One main driver of that increase from 2008 to 2010 was the Great Recession, said Sam Rossi, a spokesman for the Ohio Department of Medicaid.

“In 2008, the country witnessed the recession and that applied to Ohio as well in the two years after it,” Rossi said. “People needed help.”

But in the last few years, as the economy has been slowly recovering, Medicaid enrollment has continued to expand. In the past state fiscal year (which ended July 1), Medicaid enrollment increased by almost 166,000 or 7.5 percent.

That might be because the state’s recovery hasn’t been all that strong. The new Census data show a mixed economic picture for Ohio at best.

While the unemployment rate for civilians has decreased from 7.3 percent in 2010 to 5.7 percent in 2012, so has the percentage of the 16-and-over population participating in the labor force.

Ohio’s median household income, meanwhile, has shrunk by about 7.8 percent from 2008, while the poverty rate has increased from 13.4 percent in 2008 to 16.3 percent in 2012.

Mary Wachtel, of the nonprofit Health Policy Institute of Ohio, saw two forces driving the increase.

First, she said, since the basic eligibility levels for Medicaid in Ohio haven’t changed since 2000, much of the increase is from families falling into lower income brackets – a trend indicated by the state’s declining median household income.

Children are eligible if their family’s income falls below 200 percent of the federal poverty level. Adults with children are eligible at 90 percent of the poverty level.

“I think that the numbers really are a reflection of what’s going on in the economy,” Wachtel said. “So more kids have become enrolled, probably because more kids are falling into that income level.”

But, Wachtel said, the continued increase in the last two years could be the result of more people hearing about Medicaid because of the debates about the Affordable Care Act and whether Ohio should expand Medicaid coverage.

“The issue of health insurance is just much more prominent and visible than it had been in the past, which is causing people to check out their options,” Wachtel said.

Ohio still has far more uninsured that many other states – particularly Massachusetts.

Massachusetts had, by far, the lowest rate among the states, with 3.9 percent of the population without health insurance.

Since 2006, Massachusetts has had a state law that — like the federal Affordable Care Act — requires almost all residents to buy a minimum level of health insurance. The state provides free coverage to residents earning less than 150 percent of the federal poverty level.

That law, signed by then-Gov. Mitt Romney, was the blueprint for the federal Affordable Care Act.

Compared to Massachusetts, Ohio had a rate three times as high; the nation had a rate almost four times as high; and Texas and Nevada, with 22.5 percent uninsured, had close to six times the rate of uninsured population.

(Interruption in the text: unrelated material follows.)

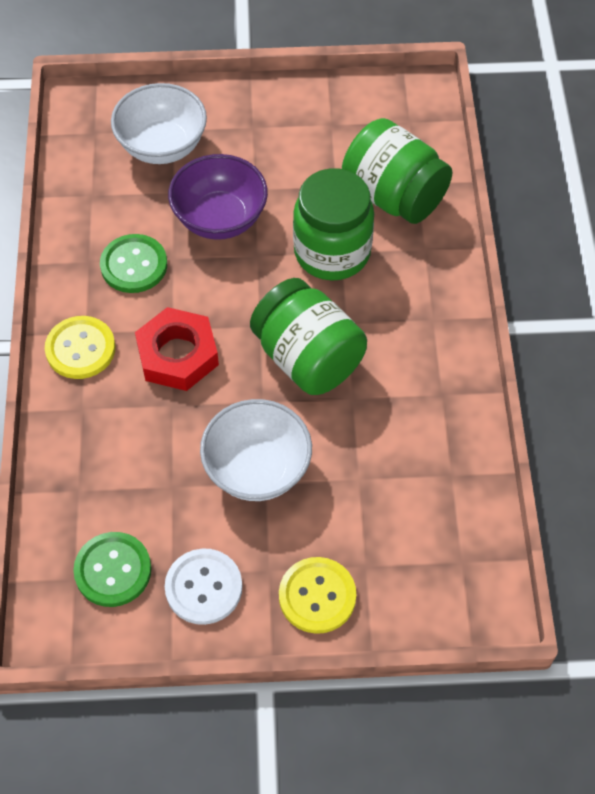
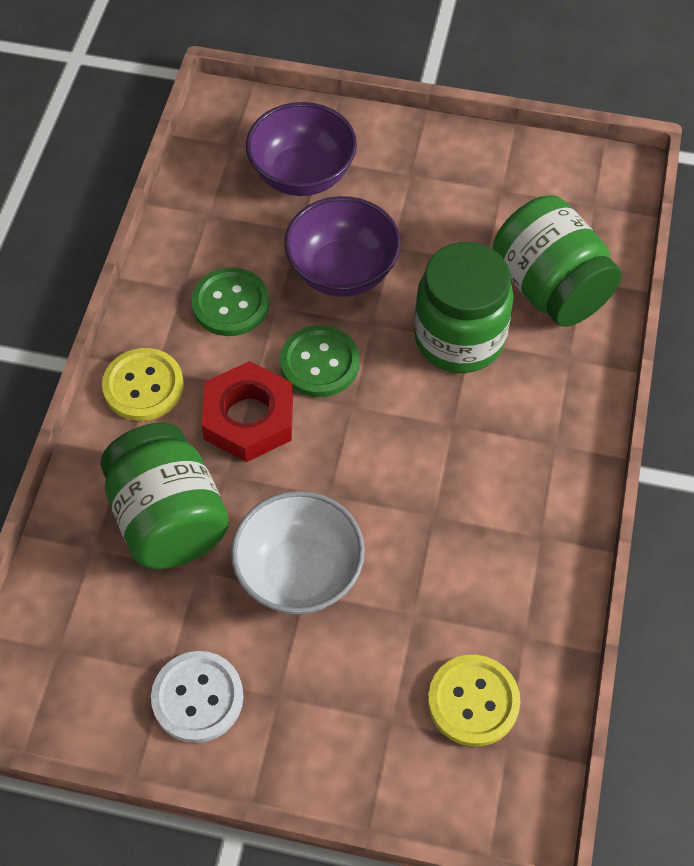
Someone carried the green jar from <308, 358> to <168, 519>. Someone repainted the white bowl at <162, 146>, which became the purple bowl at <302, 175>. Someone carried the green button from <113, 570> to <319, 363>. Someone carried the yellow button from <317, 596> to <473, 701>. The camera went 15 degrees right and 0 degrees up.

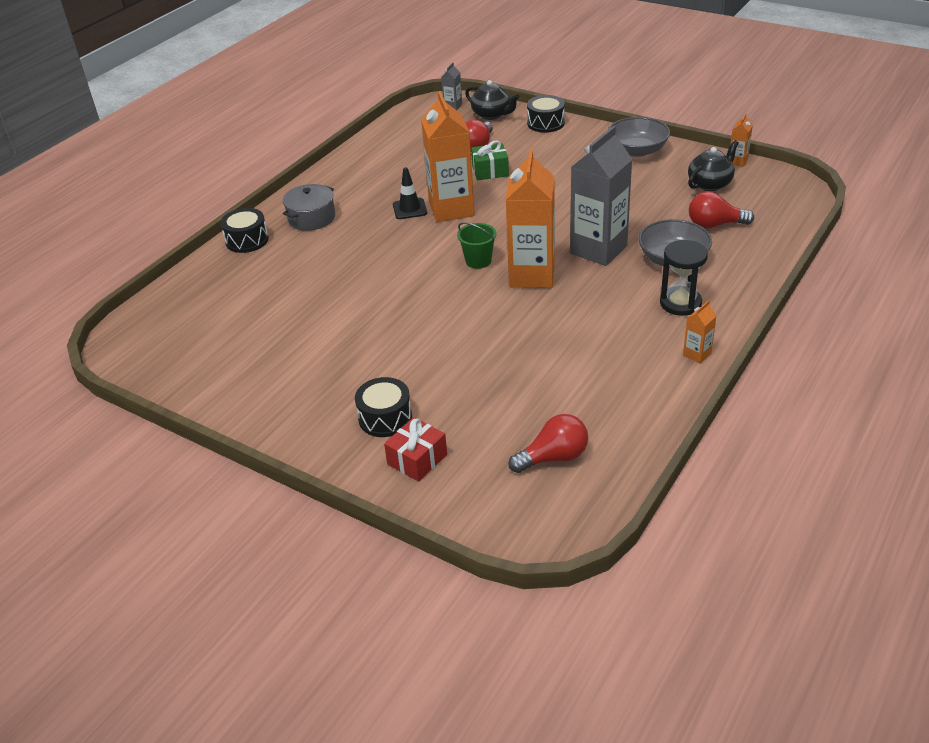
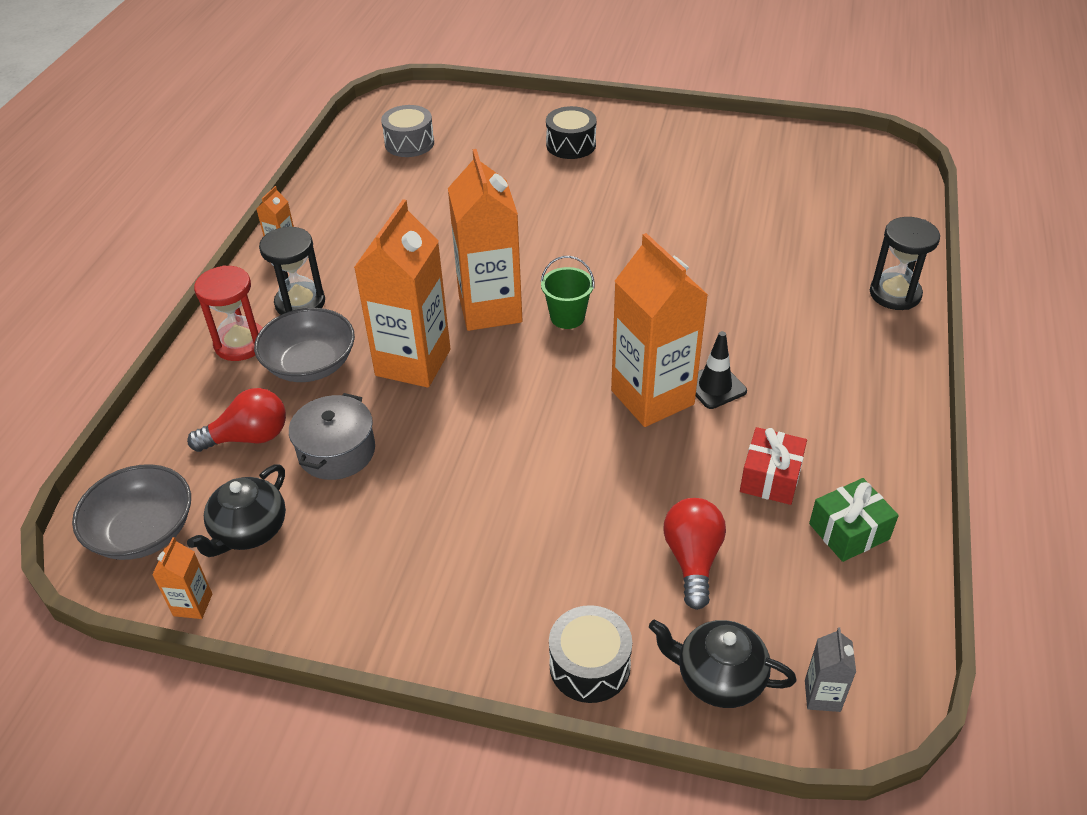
Someone carried the grey bowl from <637, 150> to <143, 531>. Someone put down the red hourglass at <240, 343>. Someone carried the grey pot from <311, 218> to <336, 451>. Someone repainted the grey carton at <598, 249>, which became the orange carton at <413, 362>. Someone swapped the red light bulb at <553, 457> for the grey drum at <409, 143>. Someone carried the red gift from <417, 459> to <770, 478>. Someone carried the green gift from <490, 171> to <849, 531>. Someone swapped the black drum at <247, 240> for the black hourglass at <895, 294>. The camera went 160 degrees right and 5 degrees up.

The uninsured rate of Massachusetts dropped by almost half in the year following its implementation, according to a report by the Kaiser Family Foundation.

Could Ohio and the rest of the nation see similar declines in coming years? Wachtel said it depends on policy decisions still to be made.

While the non-partisan institute doesn’t take positions on policy, it did undertake a study with The Ohio State University and the Urban Institute to see what the effects would be of a debated expansion of Medicaid in Ohio, which has been backed by Gov. John Kasich but rejected by the Ohio Legislature.

If Ohio does expand Medicaid – as is called for in the Affordable Care Act, but is up to the states to decide – the state would still have about 636,000 uninsured Ohioans in the year 2022, Wachtel said.

But if Ohio doesn’t expand Medicaid, more than 1 million residents wouldn’t be covered.